Get ready for a bonnie night of fun at BREC
Bunbury will host WA’s best-known Scotsman Max Kay for the first time in 16 years when he showcases his one-man cabaret An Evening With Max Kay at the Bunbury Regional Entertainment Centre on Saturday.
Kay entertained an impressive 1.75 million theatregoers in the 25 years he owned, ran and was the star of the Civic Theatre Restaurant in Perth, cementing himself as a prominent figure in the west.
He last brought his unique brand of comedy and entertainment to Bunbury in 2001, following the closure of his theatre restaurant, as part of his comprehensive last hurrah tour before turning to a career in politics.

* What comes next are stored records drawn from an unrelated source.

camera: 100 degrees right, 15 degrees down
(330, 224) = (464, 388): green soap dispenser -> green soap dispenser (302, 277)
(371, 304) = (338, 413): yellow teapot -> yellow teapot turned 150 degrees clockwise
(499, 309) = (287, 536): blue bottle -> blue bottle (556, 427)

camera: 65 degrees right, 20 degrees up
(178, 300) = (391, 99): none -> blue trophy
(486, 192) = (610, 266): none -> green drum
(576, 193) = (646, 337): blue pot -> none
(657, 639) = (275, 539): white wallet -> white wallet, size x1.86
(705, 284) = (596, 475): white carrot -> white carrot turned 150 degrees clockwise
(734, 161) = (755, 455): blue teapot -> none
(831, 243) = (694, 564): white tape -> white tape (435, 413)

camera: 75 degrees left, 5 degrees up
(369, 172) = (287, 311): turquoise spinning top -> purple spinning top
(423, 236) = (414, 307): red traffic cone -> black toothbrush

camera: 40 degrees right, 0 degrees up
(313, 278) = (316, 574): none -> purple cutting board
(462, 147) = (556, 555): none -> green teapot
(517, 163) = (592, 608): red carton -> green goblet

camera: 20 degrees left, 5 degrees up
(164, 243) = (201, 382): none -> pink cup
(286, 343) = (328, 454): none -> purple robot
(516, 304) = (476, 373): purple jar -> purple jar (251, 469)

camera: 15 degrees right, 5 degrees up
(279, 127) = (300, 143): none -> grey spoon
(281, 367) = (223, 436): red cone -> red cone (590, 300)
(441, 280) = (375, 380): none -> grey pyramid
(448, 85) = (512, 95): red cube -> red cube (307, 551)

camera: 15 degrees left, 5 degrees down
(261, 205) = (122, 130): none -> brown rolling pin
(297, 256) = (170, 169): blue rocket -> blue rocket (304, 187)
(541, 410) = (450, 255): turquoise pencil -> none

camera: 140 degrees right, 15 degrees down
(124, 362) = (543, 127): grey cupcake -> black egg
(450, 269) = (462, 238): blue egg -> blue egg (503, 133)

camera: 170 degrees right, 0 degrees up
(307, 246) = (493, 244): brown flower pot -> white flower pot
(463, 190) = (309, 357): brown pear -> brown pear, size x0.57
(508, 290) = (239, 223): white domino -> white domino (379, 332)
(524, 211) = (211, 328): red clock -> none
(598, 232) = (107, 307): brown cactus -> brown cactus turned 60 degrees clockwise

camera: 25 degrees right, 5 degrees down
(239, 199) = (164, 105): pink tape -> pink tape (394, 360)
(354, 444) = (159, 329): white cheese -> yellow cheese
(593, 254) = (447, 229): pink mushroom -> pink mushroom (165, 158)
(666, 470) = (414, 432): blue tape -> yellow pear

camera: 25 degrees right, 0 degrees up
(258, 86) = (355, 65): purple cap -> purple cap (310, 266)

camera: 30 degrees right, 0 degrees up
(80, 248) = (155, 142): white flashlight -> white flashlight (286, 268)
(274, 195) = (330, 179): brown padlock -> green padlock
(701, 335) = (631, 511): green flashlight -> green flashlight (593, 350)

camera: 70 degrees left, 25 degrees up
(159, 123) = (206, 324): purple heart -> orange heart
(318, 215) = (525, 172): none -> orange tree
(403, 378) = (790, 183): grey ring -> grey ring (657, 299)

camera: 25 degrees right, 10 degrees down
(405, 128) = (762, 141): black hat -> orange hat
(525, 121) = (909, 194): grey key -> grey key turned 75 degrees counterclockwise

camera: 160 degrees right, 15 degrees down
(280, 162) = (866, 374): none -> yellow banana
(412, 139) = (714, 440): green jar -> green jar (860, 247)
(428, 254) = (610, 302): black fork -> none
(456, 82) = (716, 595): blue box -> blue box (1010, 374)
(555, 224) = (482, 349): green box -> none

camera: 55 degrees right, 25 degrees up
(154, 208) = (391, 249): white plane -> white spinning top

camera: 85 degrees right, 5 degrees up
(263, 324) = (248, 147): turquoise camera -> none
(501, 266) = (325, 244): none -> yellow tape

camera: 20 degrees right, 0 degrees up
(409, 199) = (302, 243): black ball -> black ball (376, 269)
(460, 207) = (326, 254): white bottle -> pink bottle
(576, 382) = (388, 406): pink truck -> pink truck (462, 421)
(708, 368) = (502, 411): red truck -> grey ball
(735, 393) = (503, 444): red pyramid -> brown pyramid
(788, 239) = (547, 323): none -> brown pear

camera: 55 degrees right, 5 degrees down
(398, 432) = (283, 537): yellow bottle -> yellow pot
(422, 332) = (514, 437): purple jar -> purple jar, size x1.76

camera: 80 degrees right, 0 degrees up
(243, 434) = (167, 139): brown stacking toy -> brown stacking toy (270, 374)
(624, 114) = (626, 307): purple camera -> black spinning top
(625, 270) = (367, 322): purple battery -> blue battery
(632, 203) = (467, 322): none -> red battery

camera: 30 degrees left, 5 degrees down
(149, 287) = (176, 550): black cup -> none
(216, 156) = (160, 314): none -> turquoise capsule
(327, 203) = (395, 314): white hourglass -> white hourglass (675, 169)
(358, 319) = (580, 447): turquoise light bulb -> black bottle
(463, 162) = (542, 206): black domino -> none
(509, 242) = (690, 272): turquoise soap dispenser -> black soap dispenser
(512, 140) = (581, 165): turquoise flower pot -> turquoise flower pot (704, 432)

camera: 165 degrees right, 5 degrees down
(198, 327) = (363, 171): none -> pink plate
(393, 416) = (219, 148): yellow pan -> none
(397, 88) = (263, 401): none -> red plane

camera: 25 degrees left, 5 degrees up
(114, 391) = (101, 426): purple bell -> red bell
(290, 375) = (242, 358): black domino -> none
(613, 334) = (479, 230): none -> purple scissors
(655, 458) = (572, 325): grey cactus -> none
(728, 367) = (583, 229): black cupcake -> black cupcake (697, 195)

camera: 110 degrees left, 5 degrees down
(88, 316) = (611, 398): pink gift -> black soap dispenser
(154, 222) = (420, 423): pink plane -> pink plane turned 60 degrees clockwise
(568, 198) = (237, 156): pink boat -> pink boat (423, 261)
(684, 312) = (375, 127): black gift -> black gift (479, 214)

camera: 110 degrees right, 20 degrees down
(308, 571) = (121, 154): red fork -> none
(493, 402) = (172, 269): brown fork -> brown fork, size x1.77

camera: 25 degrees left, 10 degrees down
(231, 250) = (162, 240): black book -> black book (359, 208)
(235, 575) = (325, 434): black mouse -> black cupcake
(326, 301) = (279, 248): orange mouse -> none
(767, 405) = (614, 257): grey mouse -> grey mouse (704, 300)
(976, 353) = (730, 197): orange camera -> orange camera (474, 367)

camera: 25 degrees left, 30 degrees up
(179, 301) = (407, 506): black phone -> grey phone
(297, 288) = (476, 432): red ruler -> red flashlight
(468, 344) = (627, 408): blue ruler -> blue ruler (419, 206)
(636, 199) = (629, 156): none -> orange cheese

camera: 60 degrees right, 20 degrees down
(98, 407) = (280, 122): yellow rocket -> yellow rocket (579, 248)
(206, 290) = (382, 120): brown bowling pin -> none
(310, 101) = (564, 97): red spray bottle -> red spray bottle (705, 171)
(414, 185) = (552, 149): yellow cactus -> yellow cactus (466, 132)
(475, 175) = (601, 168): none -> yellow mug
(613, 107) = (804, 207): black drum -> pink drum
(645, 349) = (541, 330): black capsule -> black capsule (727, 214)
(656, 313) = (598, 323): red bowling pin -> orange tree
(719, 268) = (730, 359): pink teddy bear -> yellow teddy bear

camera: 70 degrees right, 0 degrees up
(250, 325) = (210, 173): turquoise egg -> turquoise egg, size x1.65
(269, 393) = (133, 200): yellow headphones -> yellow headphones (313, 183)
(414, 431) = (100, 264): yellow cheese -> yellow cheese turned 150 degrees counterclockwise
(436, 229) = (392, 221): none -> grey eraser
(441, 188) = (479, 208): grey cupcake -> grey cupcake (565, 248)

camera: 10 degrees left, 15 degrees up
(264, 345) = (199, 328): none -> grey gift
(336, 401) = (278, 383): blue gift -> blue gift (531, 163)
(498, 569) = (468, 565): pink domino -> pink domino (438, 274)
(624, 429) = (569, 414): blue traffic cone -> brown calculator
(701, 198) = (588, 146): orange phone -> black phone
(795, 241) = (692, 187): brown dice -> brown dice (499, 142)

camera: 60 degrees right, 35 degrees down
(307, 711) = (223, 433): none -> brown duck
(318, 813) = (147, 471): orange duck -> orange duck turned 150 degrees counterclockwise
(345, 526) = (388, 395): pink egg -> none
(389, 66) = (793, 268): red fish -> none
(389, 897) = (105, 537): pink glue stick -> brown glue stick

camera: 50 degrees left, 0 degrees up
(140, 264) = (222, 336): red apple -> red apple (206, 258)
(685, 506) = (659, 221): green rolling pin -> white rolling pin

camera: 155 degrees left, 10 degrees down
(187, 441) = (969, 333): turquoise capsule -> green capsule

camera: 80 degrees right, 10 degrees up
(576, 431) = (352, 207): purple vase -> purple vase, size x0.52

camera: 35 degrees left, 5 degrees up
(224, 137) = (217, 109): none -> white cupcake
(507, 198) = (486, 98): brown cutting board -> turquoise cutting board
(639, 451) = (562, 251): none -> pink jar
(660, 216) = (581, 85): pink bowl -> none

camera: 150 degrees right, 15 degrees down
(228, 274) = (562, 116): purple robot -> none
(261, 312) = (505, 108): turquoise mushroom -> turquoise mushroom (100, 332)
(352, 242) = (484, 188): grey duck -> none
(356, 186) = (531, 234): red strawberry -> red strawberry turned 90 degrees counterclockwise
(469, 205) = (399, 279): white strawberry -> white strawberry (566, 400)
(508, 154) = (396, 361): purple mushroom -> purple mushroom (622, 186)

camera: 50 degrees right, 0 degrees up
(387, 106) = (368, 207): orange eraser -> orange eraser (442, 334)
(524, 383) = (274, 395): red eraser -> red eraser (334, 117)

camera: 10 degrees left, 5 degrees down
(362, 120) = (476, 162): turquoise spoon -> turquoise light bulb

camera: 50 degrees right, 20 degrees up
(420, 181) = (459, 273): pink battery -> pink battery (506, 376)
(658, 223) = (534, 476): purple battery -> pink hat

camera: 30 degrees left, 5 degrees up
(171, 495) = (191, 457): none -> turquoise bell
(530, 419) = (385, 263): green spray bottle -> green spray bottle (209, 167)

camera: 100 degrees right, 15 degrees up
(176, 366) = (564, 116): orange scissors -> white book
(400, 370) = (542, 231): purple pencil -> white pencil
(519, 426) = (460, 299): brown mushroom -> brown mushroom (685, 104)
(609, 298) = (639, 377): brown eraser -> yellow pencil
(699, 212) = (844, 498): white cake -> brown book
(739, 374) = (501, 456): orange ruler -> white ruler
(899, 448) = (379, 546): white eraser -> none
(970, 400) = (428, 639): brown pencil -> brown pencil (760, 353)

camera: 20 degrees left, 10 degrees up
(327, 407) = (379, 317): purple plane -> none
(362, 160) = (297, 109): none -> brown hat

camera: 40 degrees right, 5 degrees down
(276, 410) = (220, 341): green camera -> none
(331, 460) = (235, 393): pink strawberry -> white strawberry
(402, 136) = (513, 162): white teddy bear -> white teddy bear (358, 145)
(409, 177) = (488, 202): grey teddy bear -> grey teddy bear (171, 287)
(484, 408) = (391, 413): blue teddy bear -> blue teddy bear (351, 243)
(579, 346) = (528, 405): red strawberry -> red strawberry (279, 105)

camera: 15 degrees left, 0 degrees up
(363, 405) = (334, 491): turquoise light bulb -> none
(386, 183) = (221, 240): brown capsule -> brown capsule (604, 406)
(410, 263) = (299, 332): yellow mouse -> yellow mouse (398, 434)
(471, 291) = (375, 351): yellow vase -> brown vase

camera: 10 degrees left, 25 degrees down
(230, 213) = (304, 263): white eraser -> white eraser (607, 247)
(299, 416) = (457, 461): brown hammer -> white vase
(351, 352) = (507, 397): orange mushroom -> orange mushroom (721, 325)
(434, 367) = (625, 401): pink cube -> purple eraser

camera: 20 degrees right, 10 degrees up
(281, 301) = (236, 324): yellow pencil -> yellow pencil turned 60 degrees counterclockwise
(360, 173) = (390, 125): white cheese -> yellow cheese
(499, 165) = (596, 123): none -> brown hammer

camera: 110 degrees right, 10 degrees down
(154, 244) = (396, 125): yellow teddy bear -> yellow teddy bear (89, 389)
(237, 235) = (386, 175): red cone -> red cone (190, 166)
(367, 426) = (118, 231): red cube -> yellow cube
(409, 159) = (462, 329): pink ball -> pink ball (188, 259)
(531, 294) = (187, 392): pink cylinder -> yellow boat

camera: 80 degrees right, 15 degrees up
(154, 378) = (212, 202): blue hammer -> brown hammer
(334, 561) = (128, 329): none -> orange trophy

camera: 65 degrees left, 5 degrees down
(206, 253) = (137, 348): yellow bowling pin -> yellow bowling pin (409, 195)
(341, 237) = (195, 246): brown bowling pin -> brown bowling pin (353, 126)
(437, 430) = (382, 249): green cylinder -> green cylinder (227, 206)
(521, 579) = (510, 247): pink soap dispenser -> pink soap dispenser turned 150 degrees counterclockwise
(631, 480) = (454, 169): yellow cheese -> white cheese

Kay then served the public for five years on the Perth City Council, another five as the president of the National Trust WA and held a seat as a board member of the Perth Theatre Trust.
In this time he was recognised with a number of awards for his service to the community, but said his first love had always been the entertainment industry.
“After being on the Perth City Council I didn’t think politics were for me – it was lots of work and people didn’t like you no matter what you did,” Kay said.
“Now I am back in a place where I feel the love.”
Kay received the Order of Australia in 2003 for his services to promoting young artists as well as earning the Prime Minister’s Centenary Medal and the 2001 Citizen of the Year Award.
“To be in amongst so many glorious names and hear mine called out, I had to double check it was really me.”
Kay was also presented with a Vietnam Logistical Support Medal after lifting the spirits of deployed troops in the war-torn country.
“It was awful there, the thing that surprised me was that I was acceptable to them,” he said.
“I thought having been away from home so long, they would only want to see some ladies – maybe it was my skirt they liked,” he joked.
Two years ago, Kay was lured back to the stage when he performed at the hugely successful Best of British concert at the Perth Concert Hall and was soon after approached to write a new show.
“I was asked if I would consider doing an evening with Max Kay and I said I do a lot of evenings as Max Kay,” he joked.
“I went on and wrote a single man show which I thought was fantastic and the reception was unbelievable.
“People were actually kissing my hands, they either mistook me for the pope or they really liked me – I felt like the Scottish Justin Bieber.”
The concert which took place in Mandurah sold out in just two days, as did the added matinee performance.
An Evening With Max Kay is a glimpse into Kay’s life story from his birth in the slums of Glasgow, tales from his upbringing and encounters with big stars at his famous theatre.
The narrative will be served with a generous lashing of Kay’s trademark comedy, sing-alongs, rock n’ roll influences and Scottish classics – presented all wrapped up in a traditional kilt.
“It will be the precursor to my book I will eventually write,” he said.
“But I will have to wait for some people to die first otherwise I might offend them.”
Kay said he could not possibly write his entire life story into one show and promised to return with a second production.
“I love the concert feel and one-on-one and will certainly write another show and do it all again,” he said.
“I won’t do full tours, but it is something I will do when I need and want to feel the love again.”